Clinical significance is also a consideration when interpreting the results of the psychological assessment of an individual. Frequently, there will be a difference of scores or subscores that is statistically significant, unlikely to have occurred purely by chance. However, not all of those statistically significant differences are clinically significant, in that they do not either explain existing information about the client, or provide useful direction for intervention. Differences that are small in magnitude typically lack practical relevance and are unlikely to be clinically significant. Differences that are common in the population are also unlikely to be clinically significant, because they may simply reflect a level of normal human variation. Additionally, clinicians look for information in the assessment data and the client's history that corroborates the relevance of the statistical difference, to establish the connection between performance on the specific test and the individual's more general functioning.
Just as there are many ways to calculate statistical significance and practical significance, there are a variety of ways to calculate clinical significance. Five common methods are the Jacobson-Truax method, the Gulliksen-Lord-Novick method, the Edwards-Nunnally method, the Hageman-Arrindell method, and hierarchical linear modeling.
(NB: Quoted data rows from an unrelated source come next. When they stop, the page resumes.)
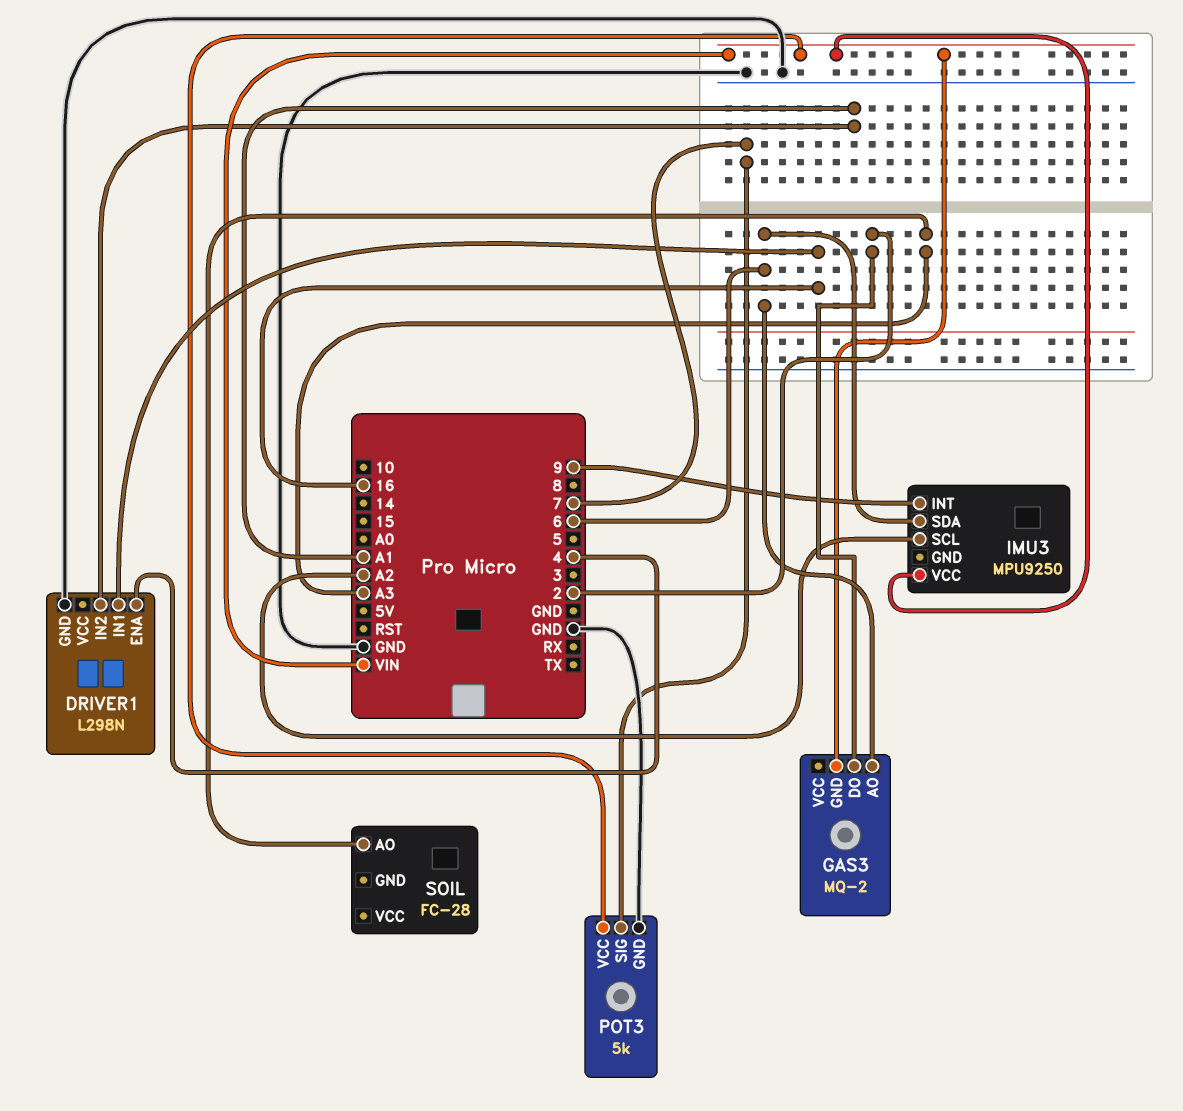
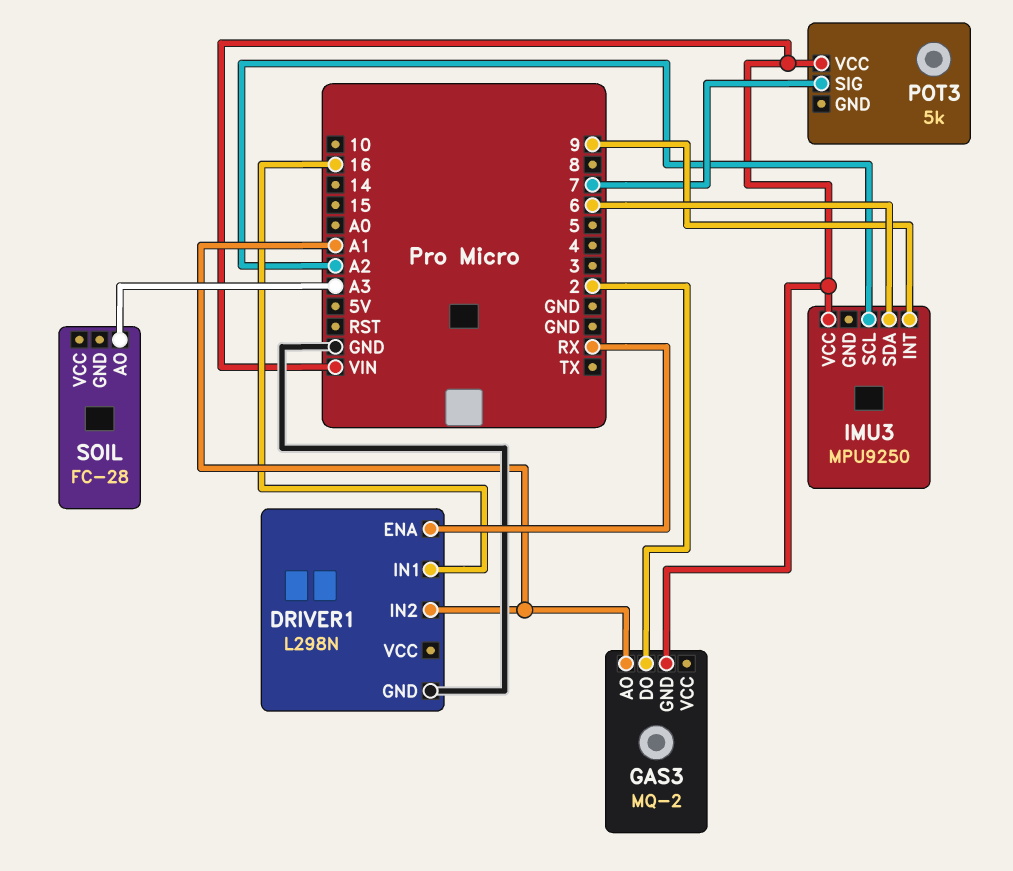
DRIVER1 pin ENA: 4 -> RX
GAS3 pin AO: 6 -> A1
POT3 pin GND: GND -> none

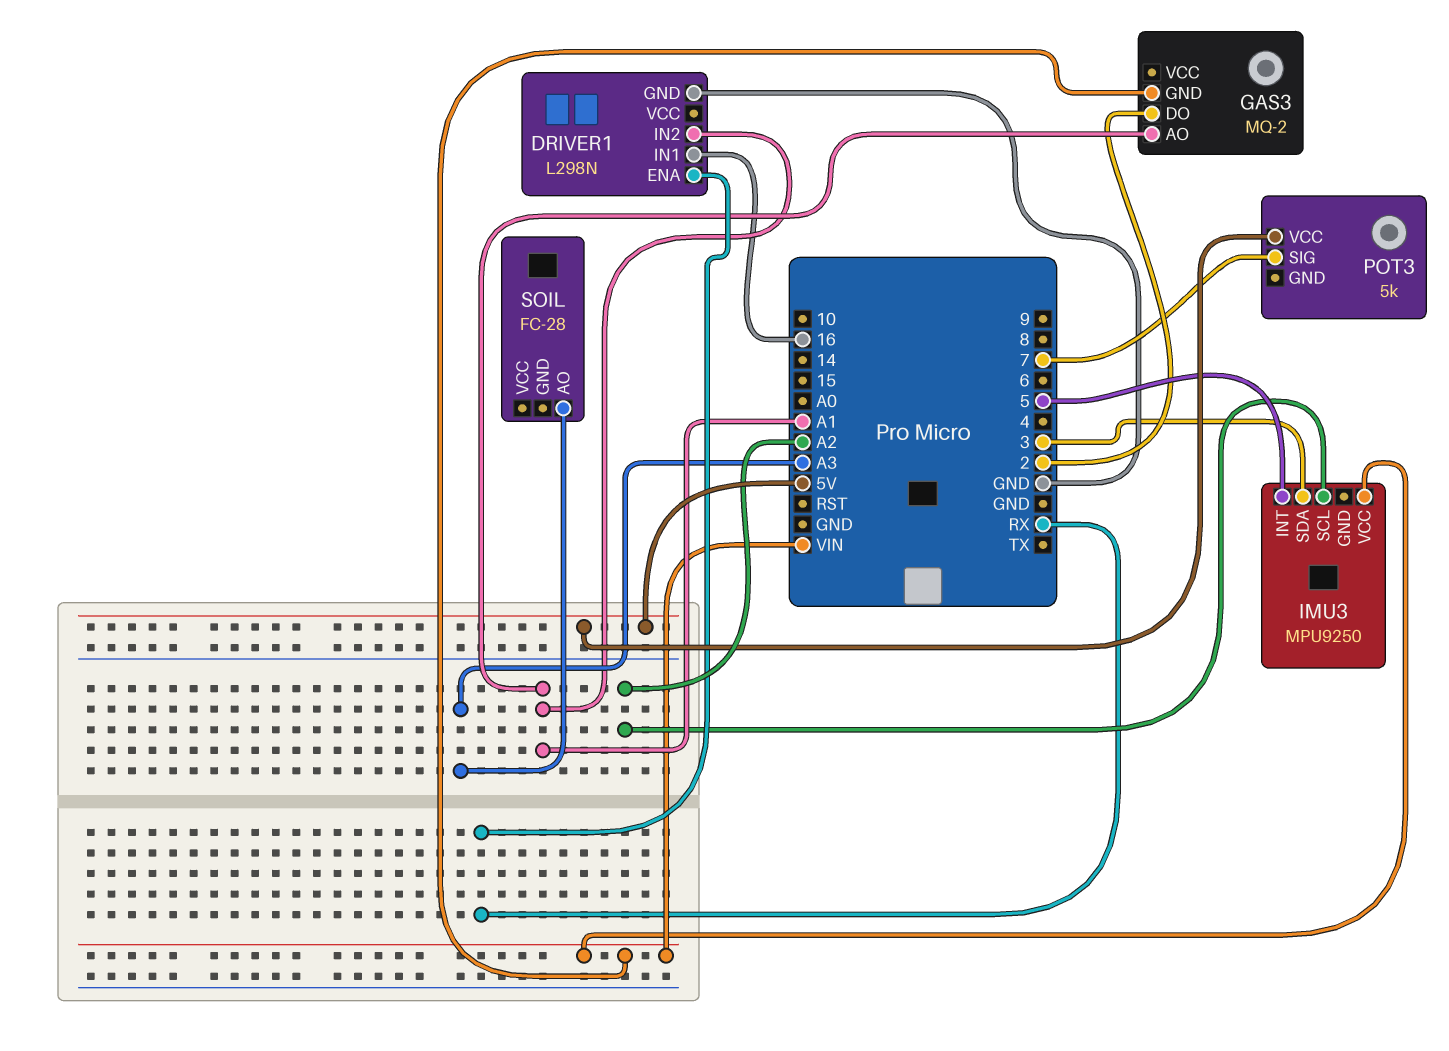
IMU3 pin INT: 9 -> 5
IMU3 pin SDA: 6 -> 3
POT3 pin VCC: VIN -> 5V

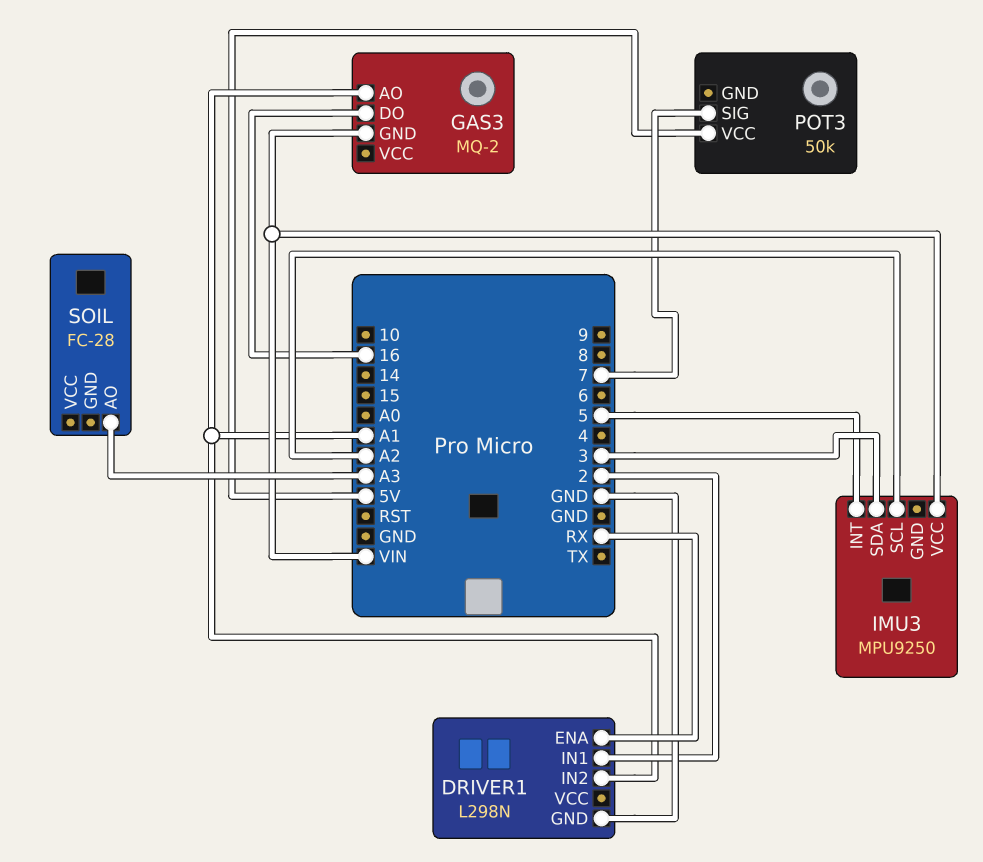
DRIVER1 pin IN1: 16 -> 2
GAS3 pin DO: 2 -> 16
POT3: 5k -> 50k

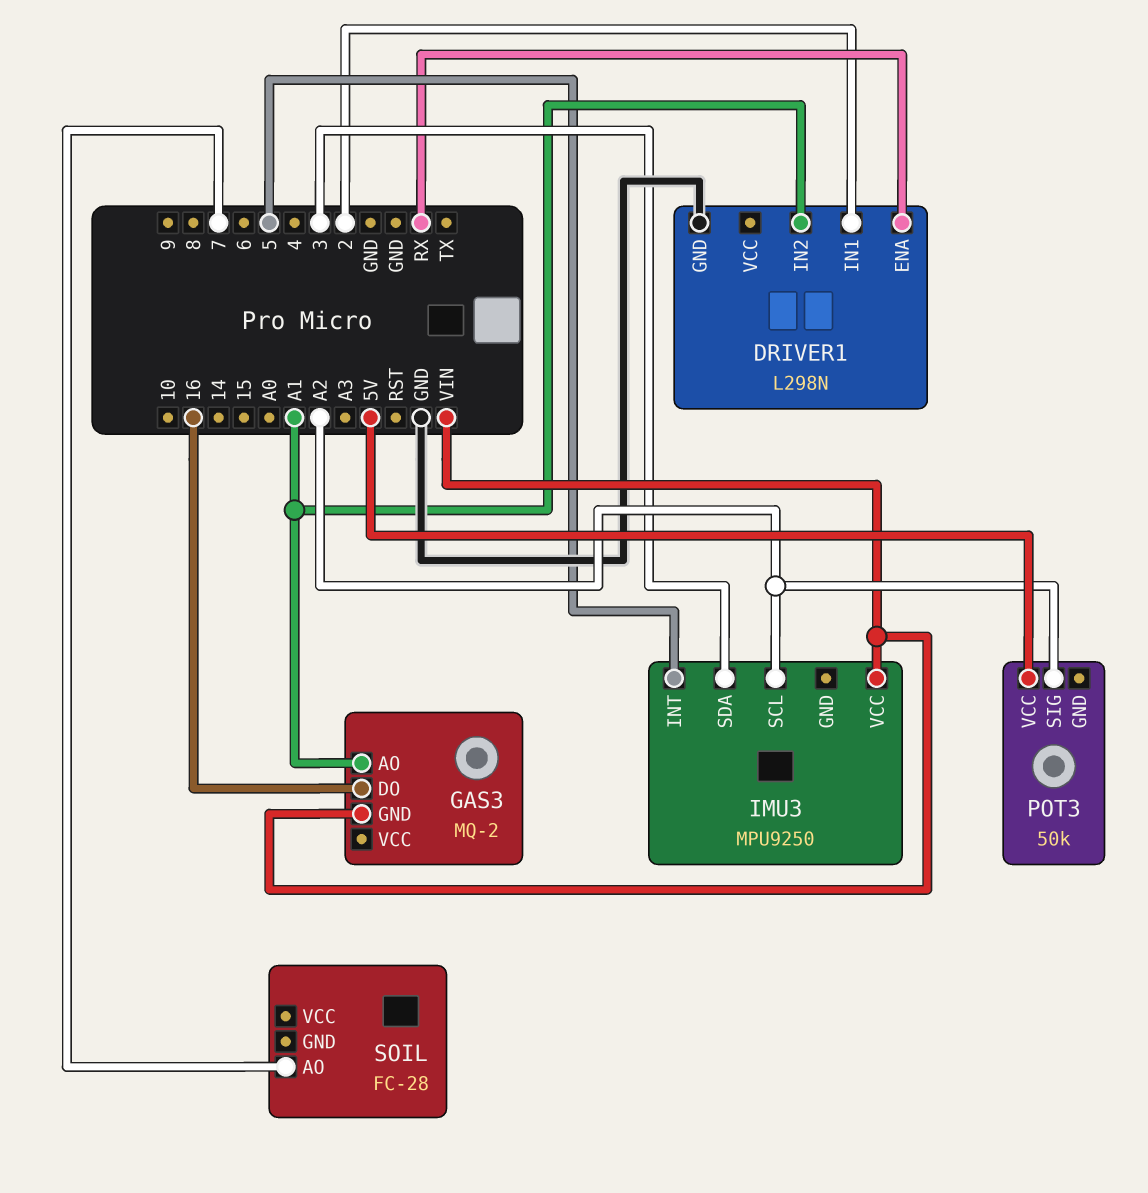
POT3 pin SIG: 7 -> A2
SOIL pin AO: A3 -> 7

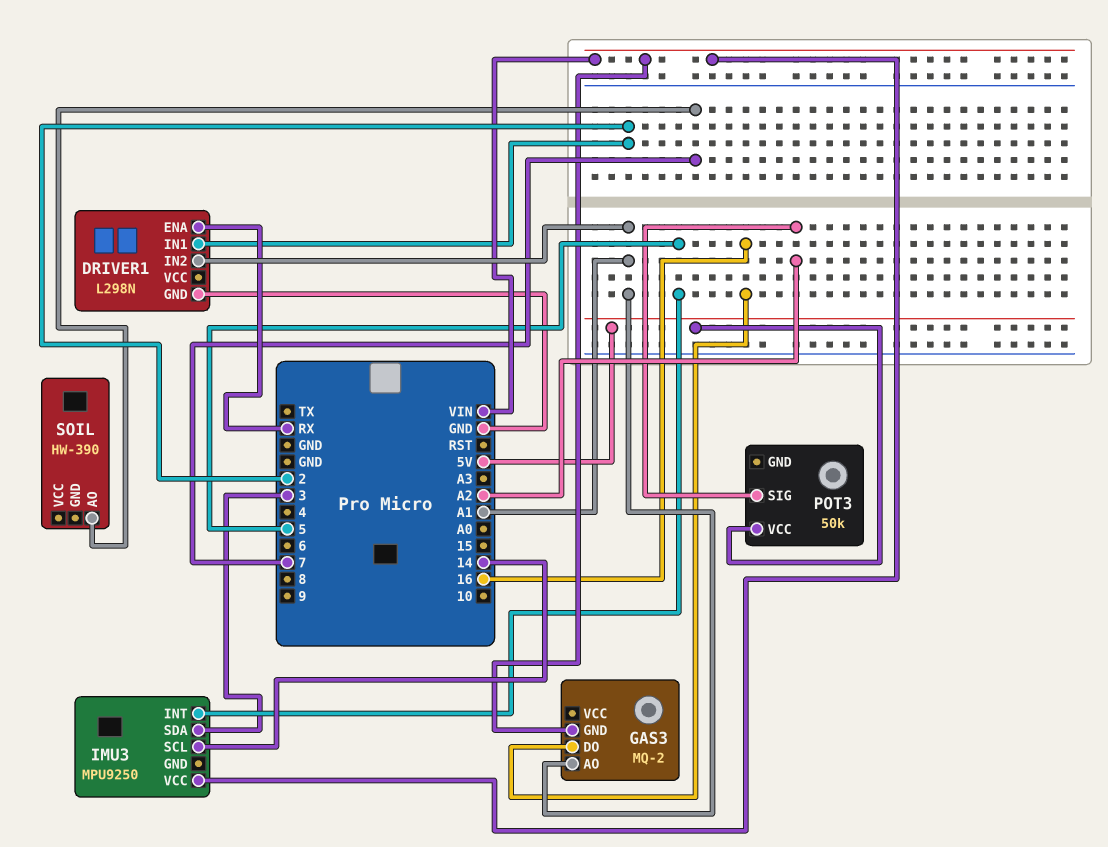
IMU3 pin SCL: A2 -> 14
SOIL: FC-28 -> HW-390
Jacobson-Truax is common method of calculating clinical significance. It involves calculating a Reliability Change Index (RCI). The RCI equals the difference between a participant’s pre-test and post-test scores, divided by the standard error of the difference. Cutoff scores are established for placing participants into one of four categories: recovered, improved, unchanged, or deteriorated, depending on the directionality of the RCI and whether the cutoff score was met.
The Gulliksen-Lord-Novick method is similar to Jacobson-Truax, except that it takes into account regression to the mean. This is done by subtracting the pre-test and post-test scores from a population mean, and dividing by the standard deviation of the population.
The Edwards-Nunnally method of calculating clinical significance is a more stringent alternative to the Jacobson-Truax method. Reliability scores are used to bring the pre-test scores closer to the mean, and then a confidence interval is developed for this adjusted pre-test score. Confidence intervals are used when calculating the change from pre-test to post-test, so greater actual change in scores is necessary to show clinical significance, compared to the Jacobson-Truax method.
The Hageman-Arrindell calculation of clinical significance involves indices of group change and of individual change. The reliability of change indicates whether a patient has improved, stayed the same, or deteriorated. A second index, the clinical significance of change, indicates four categories similar to those used by Jacobson-Truax: deteriorated, not reliably changed, improved but not recovered, and recovered.
HLM involves growth curve analysis instead of pre-test post-test comparisons, so three data points are needed from each patient, instead of only two data points (pre-test and post-test). A computer program, such as Hierarchical Linear and Nonlinear Modeling is used to calculate change estimates for each participant. HLM also allows for analysis of growth curve models of dyads and groups.